Emblematyczny dla tomiku Dąbrowskiego obraz „Czarny kwadrat na białym tle” autorstwa Kazimierza Malewicza jest odbiciem ascetycznej formy, kwintesencją czucia, idealnie odgraniczoną strefą, gdzie w psychice człowieka odgrywa się ”bojaźń i drżenie”. Metafizycznego poruszenia domaga się właśnie podmiot liryczny „Czarnego kwadratu”. Złożony on ze splotów wewnętrznego niepokoju, przejęty sensem życia, chce od rzeczywistości świadectw uwiarygodniających ów sens, dlatego szuka, rozważa, chce wierzyć:
„Teraz stoję
w środku szczerego pola, czekam na cud, w który nie
wierzę, ale nawet
wiatr mnie omija.”
To wiara jakby pozbawiona nadziei, lecz mimo to wypatrująca i pragnąca Boga „bez zasłon”, który to w swej ironii bycia, gdzieś w wszechświecie zostawił swój ślad, uobecnił się prześwicie, by pozostać wciąż za kotarą milczenia.
Milczenie u Tadeusza Dąbrowskiego splata węzłem gordyjskim próby rozważania i ogarnięcia sensu – miłości, człowieka, Boga. W instancji milczenia bowiem zatrzymują się słowa a wyobraźnia nie znajduje obrazów.
„(…)Nie ma miłości
większej niż milczenie
dotykalne jak asfalt
nieba w nocnej kałuży.”
Punktem decydującym w przestrzeni „Czarnego kwadratu” jest prześwit, chwila, w której dzieje się to coś, co jednocześnie uobecnia się i znika. Moment, kiedy zmienia się kontrast widzenia oraz przenikają się światy. Jak fotografia poddana fotomontażowi, gdzie obraz wskutek przesunięcia paska kontrastu – wychodząc z czerni nie-istnienia – zjawia się światu w kolejnym swym przedstawieniu. I tu nasuwa się pytanie, czy to, co widzimy stanowi przygodny obraz świata zmysłowego, czy jest prawdziwą odsłoną poznania.
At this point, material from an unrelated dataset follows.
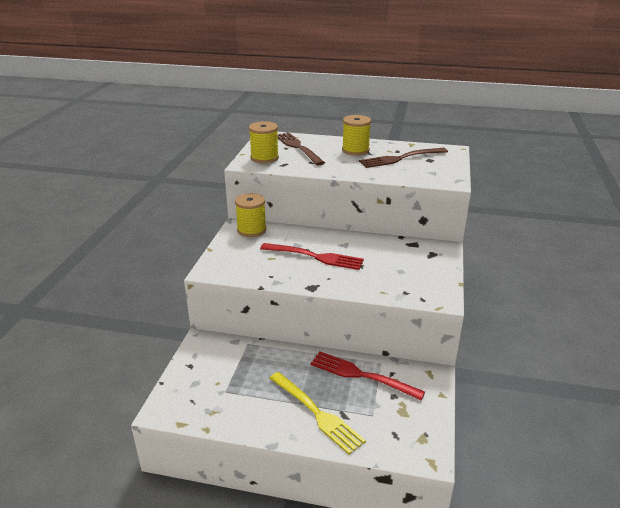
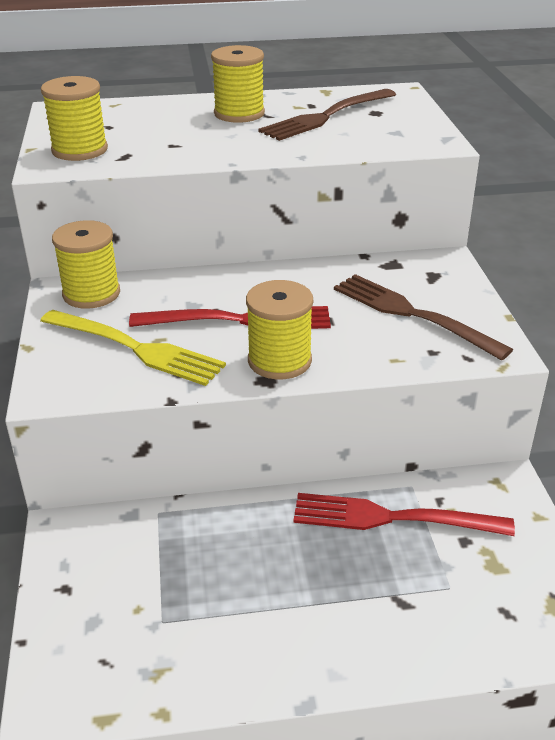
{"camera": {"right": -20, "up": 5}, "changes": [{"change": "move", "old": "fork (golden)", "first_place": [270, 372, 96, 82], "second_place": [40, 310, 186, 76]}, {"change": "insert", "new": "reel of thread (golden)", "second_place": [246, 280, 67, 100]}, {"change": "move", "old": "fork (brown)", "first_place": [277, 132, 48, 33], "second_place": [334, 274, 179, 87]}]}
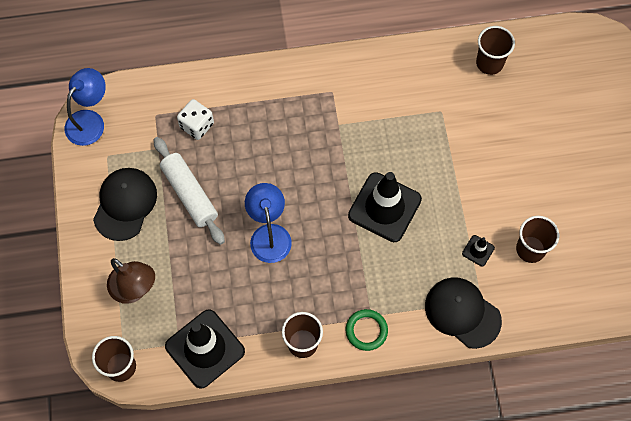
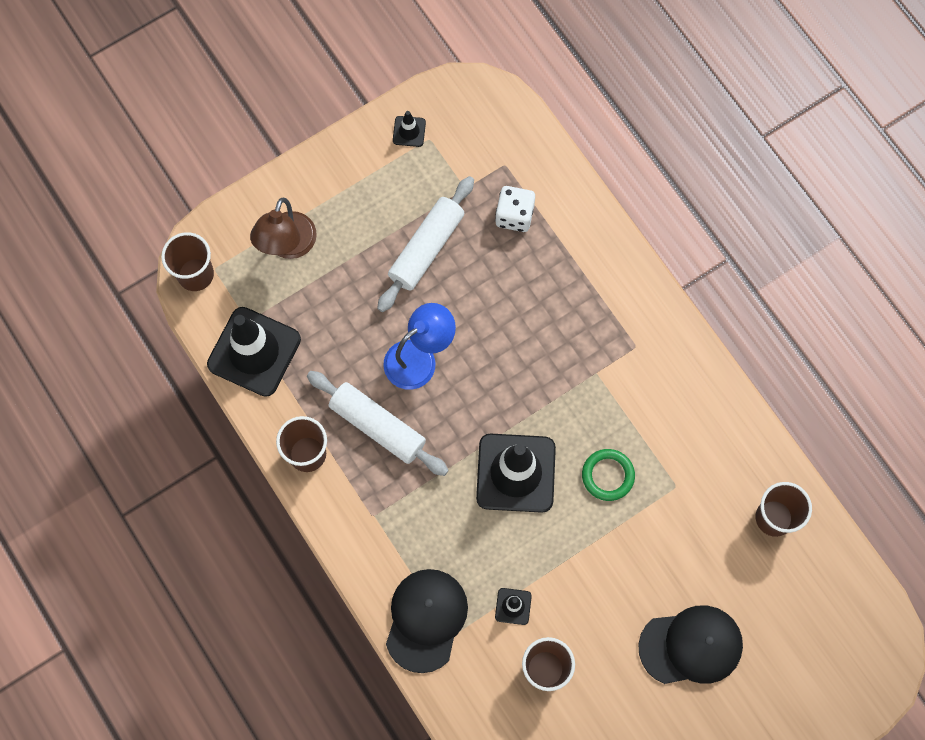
{"camera": {"right": 65, "up": 5}, "changes": [{"change": "insert", "new": "rolling pin (pure white)", "second_place": [307, 371, 142, 105]}, {"change": "insert", "new": "traffic cone (black)", "second_place": [393, 111, 33, 36]}, {"change": "move", "old": "hoop (emerald)", "first_place": [346, 309, 42, 42], "second_place": [582, 449, 53, 52]}, {"change": "move", "old": "baseball cap (black)", "first_place": [93, 168, 64, 73], "second_place": [638, 605, 105, 79]}, {"change": "delete", "old": "lamp (royal blue)", "first_place": [65, 68, 41, 78]}]}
U Dąbrowskiego w wierszu owe uobecnianie to dalej tylko rejestr – wycinek wyobrażenia, chwilowe z-jawienie się.
„Powoli przesuwam
pasek kontrastu i z mlecznej nicości wyłania się
kształt, który staje się rzeczywisty w połowie
skali, a potem znów zapada się w tło. Szczęśliwy,
kto umiera w taki sposób.”
Doczesność i metafizyka w „Czarnym kwadracie” używają siebie nawzajem, podtrzymując prawa symetrii wszechświata. Żyjąc jednako w dwóch odosobnionych światach, nie mogą istnieć bez siebie i wespół się przenikają. Cielesność podmiotu lirycznego – zmęczona, wadliwa („pryszcz, w którym ropieją wszystkie wyrzuty sumienia”; „ja (…) z blizną po trądziku, dziurą w zębie”) – przynagla śmierć, bo może wraz z nią spełnią się pragnienia ostatecznej „lekkości bytu”. A tymczasem wnętrze – wrażliwie, zobojętniałe – opanowuje stan duchowego osierocenia. Podmiot liryczny, znalazłszy się w moralnej poczekalni, błądzi w pustej przestrzeni siebie.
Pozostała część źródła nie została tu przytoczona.